# Big Momma Pumpkin Monster



## dave the dead (Jan 31, 2007)

Today I've been playing around with the new feature in Photobucket pro....it is a Beta test for Adobe Remix.....looks like some good stuff/very easy to use....can't wait until it allows uploading my own music, too.
Anyway.....for you viewing enjoyment, heres a compilation of pictures of my 2006 prop, "big momma pumpkin monster" -----enjoy!

big momma pumkin monster remix by davethedead - Photobucket


----------



## Haunted Neurons (Jun 23, 2006)

Big Momma Pumkin is just too cool. I love the movement of the head and arms. The head seems to go in and out a little as well as side to side giving it a good affect. Was that intentional or a byproduct of the linkages? It make is look much more creepy.


----------



## CerysCrow (Jan 22, 2007)

You guys all amaze me with your moving props!

Very cool, Dave.


----------



## dave the dead (Jan 31, 2007)

Haunted Neurons said:


> Big Momma Pumkin is just too cool. I love the movement of the head and arms. The head seems to go in and out a little as well as side to side giving it a good affect. Was that intentional or a byproduct of the linkages? It make is look much more creepy.


a little bit of both....the motor is at an angle, which raises and lowers the head as it goes back and forth....a loose attachment gave it a nice random bobbing motion, too. THX!


----------



## Lilly (Jun 13, 2006)

nice work there dave ..had to watch the older vid, the other wouldnt open for me but i get the picture (plus i checked out your pics)


----------



## slimy (Jul 12, 2006)

It looks great. I liked from some of your earlier posts, but that vid in impressive.


That is one of my favorites.


----------



## Dreadnight (Jul 9, 2006)

Now THAT's entertainment..... great job, Dave!


----------



## Dr Morbius (Sep 21, 2004)

Very impressive! Excellent work. I am agast.


----------



## slimy (Jul 12, 2006)

.....you're a gast?!?!?!?!?! All this time, I thought you were a doctor.


See what a cool prop does? It brings out the truth in people.


----------



## Sickie Ickie (Jun 20, 2006)

What kind of motor was used, and how did you link the arms?


----------



## Ghostess (Aug 21, 2005)

Holy schmokes! Now that is a kickin' prop!


----------



## Lauriebeast (Feb 27, 2007)

WOW! That prop is awesome....I love the way it moves and looks...great job!


----------



## drbrandon73 (Jul 11, 2006)

absolutely great!!


----------



## Ms. Wicked (Nov 14, 2006)

How cool is that!!!!!!!!!!!!!!!!!!!!!!!

Wow - I love it!!!!!!!!!!


----------



## Nancj (Sep 7, 2007)

you are a true artist!


----------



## beelce (Jul 21, 2007)

VERY NICE Dave...hats off to ya-


----------



## Ghoulbug (Apr 24, 2007)

Wow!! That looks great!! Really cool video.

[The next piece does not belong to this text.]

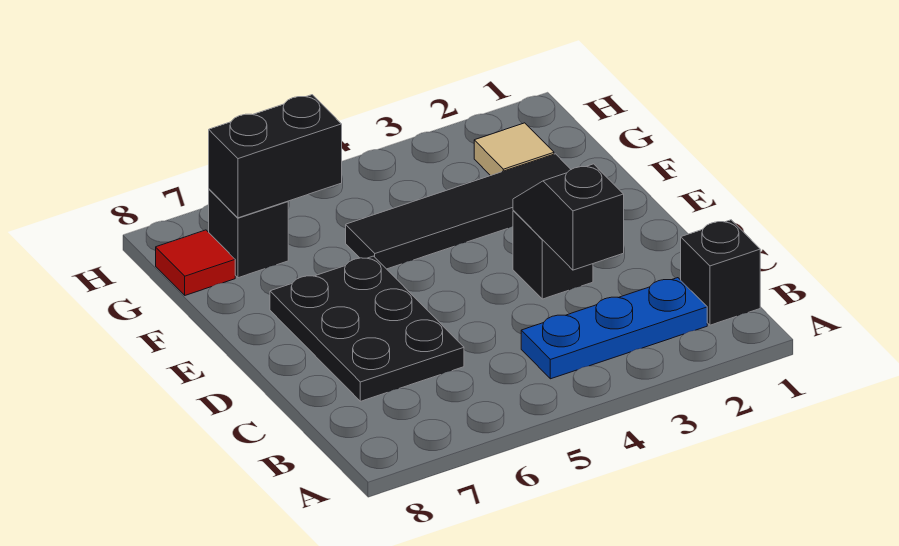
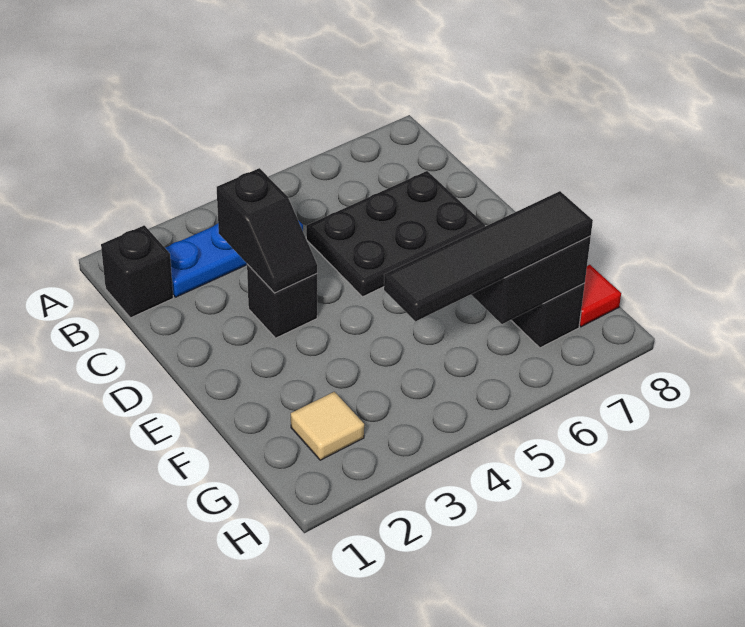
black plate C6:E7 level 1 -> black plate C5:D7 level 1
black tile F2:F5 level 1 -> black tile G4:G7 level 3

I love the way it moves.


----------



## Daphne (Oct 18, 2006)

Wow! That totally rocks! I have the same questions as Sickie. Is it just one motor driving everything? That seems like a lot of weight for one motor. I can't figure out how the arms are linked either.

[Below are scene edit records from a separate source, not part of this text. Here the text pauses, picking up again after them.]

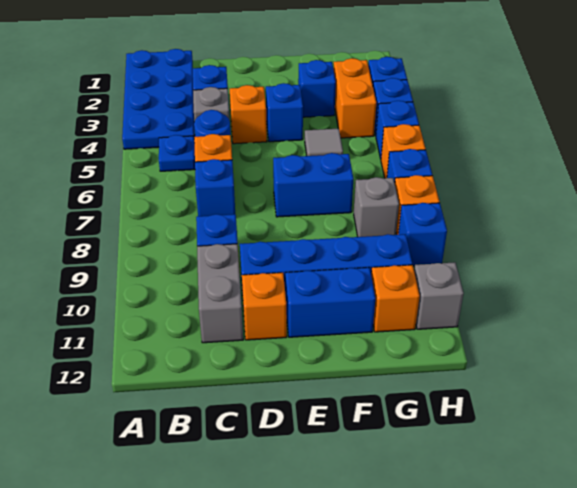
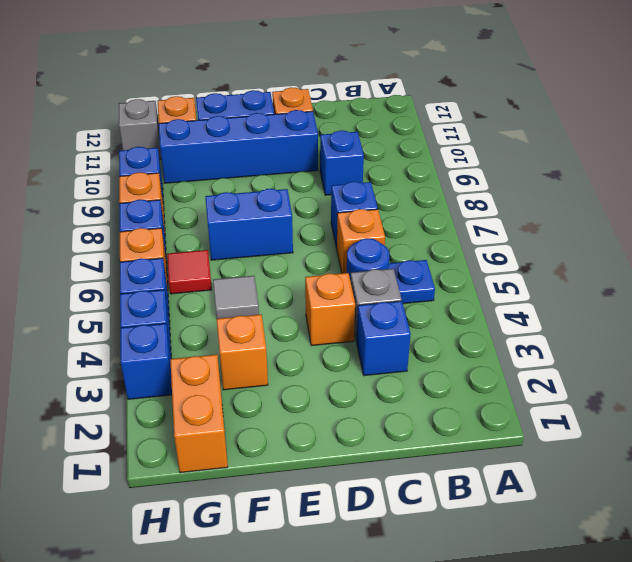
blue plate A1:B4 level 1 -> none
grey brick C10:C11 level 1 -> none
blue brick E4 level 1 -> none
blue brick F3 level 1 -> orange brick F3 level 1
orange brick G3:G4 level 1 -> orange brick G1:G2 level 1
none -> red tile G6 level 1
grey brick G8 level 1 -> none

It looks like she is foam covered in cheesecloth but what is on top of that? I want to build a moving creature but am not sure if latex, paper mache or monster mud is the correct path. Doesn't mache break down fairly quickly even if it is waterproofed somehow? On the other hand, isn't monster mud super heavy especially if you plan to use motors. Sorry for asking stupid questions, I am still learning.

She is a wickededly cool prop! Very nicely done!! Oh, and that head is absolutely incredible!


----------



## dave the dead (Jan 31, 2007)

daphne...I just sent you a pm on this...not supposed to answer questions in the showroom....


----------



## NickG (Sep 12, 2006)

that thing is really cool - the movement is just right.


----------



## Daphne (Oct 18, 2006)

Oh gosh, I am so sorry for asking one. I didn't realize it wasn't allowed. My apologies.


----------



## dave the dead (Jan 31, 2007)

tut-tut...ghostess will punish you.


----------



## pyro (Oct 7, 2006)

super awsome dave-i love it all


----------



## psyko99 (Jan 11, 2008)

Wow, You had me even before you added the body padding. Awsome.


----------



## dubbax3 (Jan 22, 2008)

kids must poop when they see this!


----------



## crossblades400 (Oct 30, 2007)

thats awesome

Im still sticking to fan motors and reindeer motors lol

I should really get to wipers but im afriad lol


----------



## dave the dead (Jan 31, 2007)

crossblades400 said:


> thats awesome
> 
> Im still sticking to fan motors and reindeer motors lol
> 
> I should really get to wipers but im afriad lol


Ahh, but this uses a rotisserie motor. (another cheap source if you can find them,,hint.hint)


----------



## tonguesandwich (Oct 13, 2006)

Dave, did you ever do a "how to" on this? This is one of my favorites. It, in itself, creates an amazing atmosphere. Question 2, how do you find the time,,,cause it doesn't look like you ever stop creating.
I bow down in humble respect :finger:


----------



## dave the dead (Jan 31, 2007)

tonguesandwich said:


> Dave, did you ever do a "how to" on this? This is one of my favorites. It, in itself, creates an amazing atmosphere. Question 2, how do you find the time,,,cause it doesn't look like you ever stop creating.
> I bow down in humble respect :finger:


No, I didn't do a how-to. I find my building process to be very...umm...organic? It is a process that starts and grows as I go, which doesn't really lend itself to step by step instructions. When I started this one, I had absolutely no idea it would be animated, but when I got the armature for the body built and started to attach the head, it hit me that I HAD to animate it.
As far as time....I spend very little time in front of a television, and find that I am happiest when I am creating something. Building things is great for the brain.


----------



## Hellrazor (Jun 18, 2006)

awesome!


----------